The FDA recommends that health care professionals be aware of the new warnings and the potential risk of hypoglycemia that can result in coma, which could occur more frequently in elderly patients or diabetics taking insulin or an oral hypoglycemic medication.
The agency also warned doctors to make their patients aware of the risks of low blood sugar when taking these drugs, and that psychiatric adverse reactions could occur after just one dose.
According to the FDA, doctors should stop treatment with Levaquin, Avelox and similar drugs immediately if patients report experiencing central nervous system side effects, psychiatric adverse reactions, or blood glucose problems. They should switch those patients to a non-fluoroquinolone antibiotic if possible.
Fluoroquinolone Side Effects
The widely used class of antibiotics has been on the market since the 1980s, including brand names like Levaquin, Cipro, Avelox, Factive, Baxdela, and more than 60 generic equivalents. The new warnings apply to those fluoroquinolones taken by mouth or by injection, and is the latest in a string of label updates required in recent years.
In August 2013, the FDA required the makers of all fluoroquinolones to provide stronger warnings about the peripheral neuropathy risk from the antibiotics, indicating nerve problems associated with the drugs may last for months or years after an individual stops taking the drug.
The FDA issued a major fluoroquinolone antibiotics warning in May 2016, due to a variety of “disabling and potentially serious side effects,” which led the agency to conclude that the risks may outweigh the benefits associated with using the medications to treat uncomplicated infections.
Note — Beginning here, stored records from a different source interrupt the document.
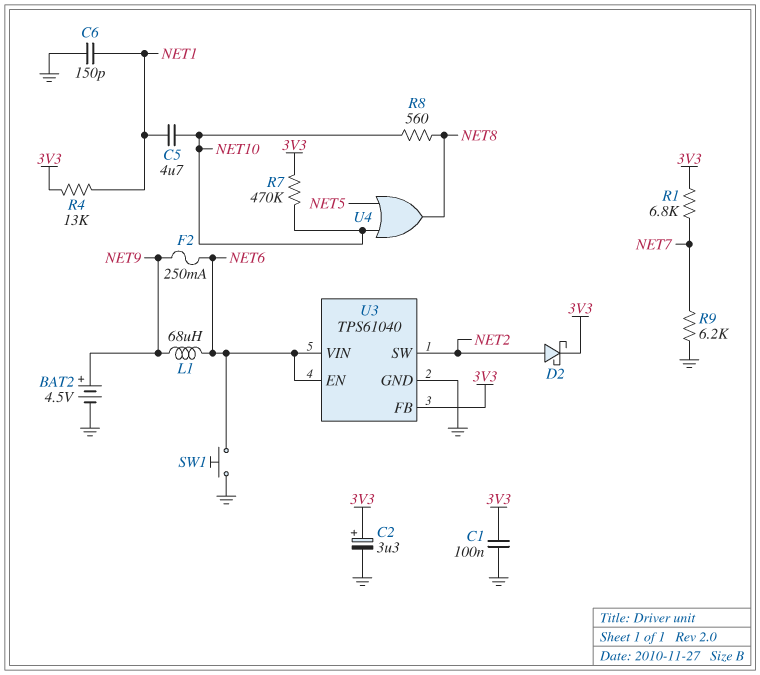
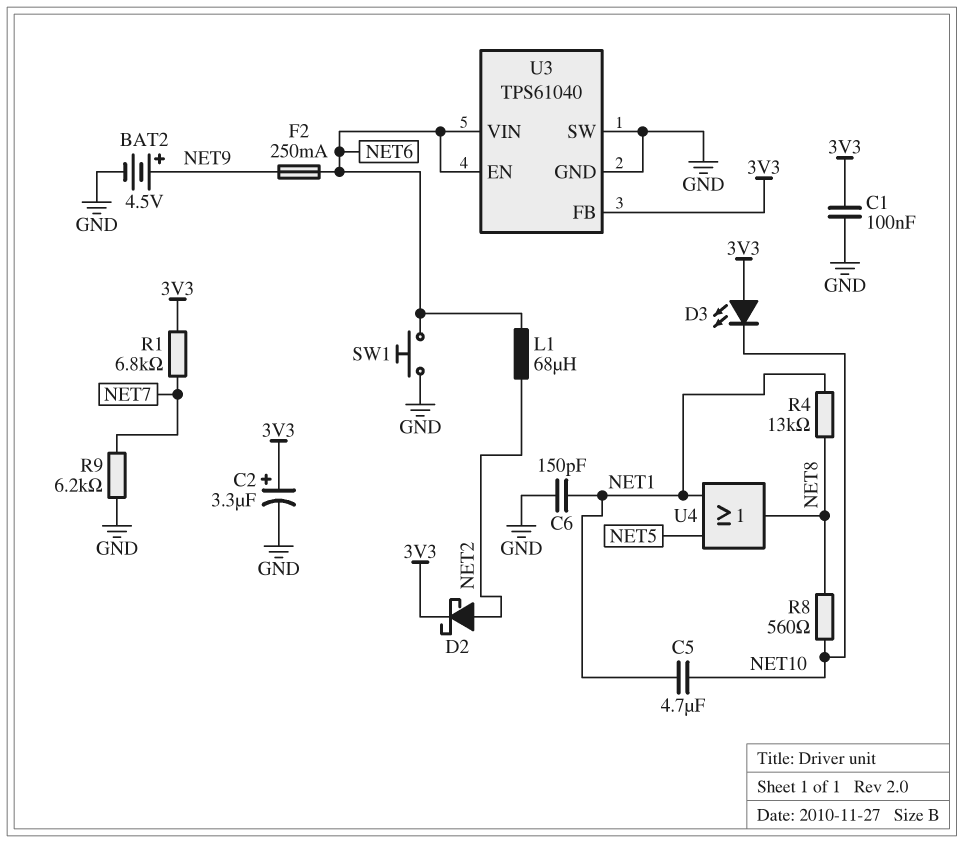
D3: none -> LED (A 3V3, K NET10)
L1: 68uH (NET6, NET9) -> 68uH (NET2, NET6)
R4: 13k (3V3, NET1) -> 13k (NET1, NET8)
R7: 470k (3V3, NET10) -> none
U3 pin SW: NET2 -> GND
U4: OR (in NET5, in NET10, out NET8) -> OR (in NET1, in NET5, out NET8)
That warning concerned reports of permanent nerve damage, known as peripheral neuropathy, as well as tendon ruptures and other health risks.
Concerns about the risk of aortic dissection and aortic aneurysm with fluoroquinolones emerged in late 2015, following the publication of a report in the medical journal JAMA Internal Medicine, which found that current use of Levaquin, Avelox or other similar antibiotics was associated with a two-fold increased risk of suffering an aortic aneurysm or dissection injury.
Hundreds of Avelox lawsuits, Levaquin lawsuits and Cipro lawsuits have been filed in recent years, each raising similar allegations that the drug makers failed to adequately investigate the safety of their drugs or warn about the disabling side effects. Plaintiffs maintain that they may have avoided long-term and permanent peripheral neuropathy problems if adequate warnings had been provided.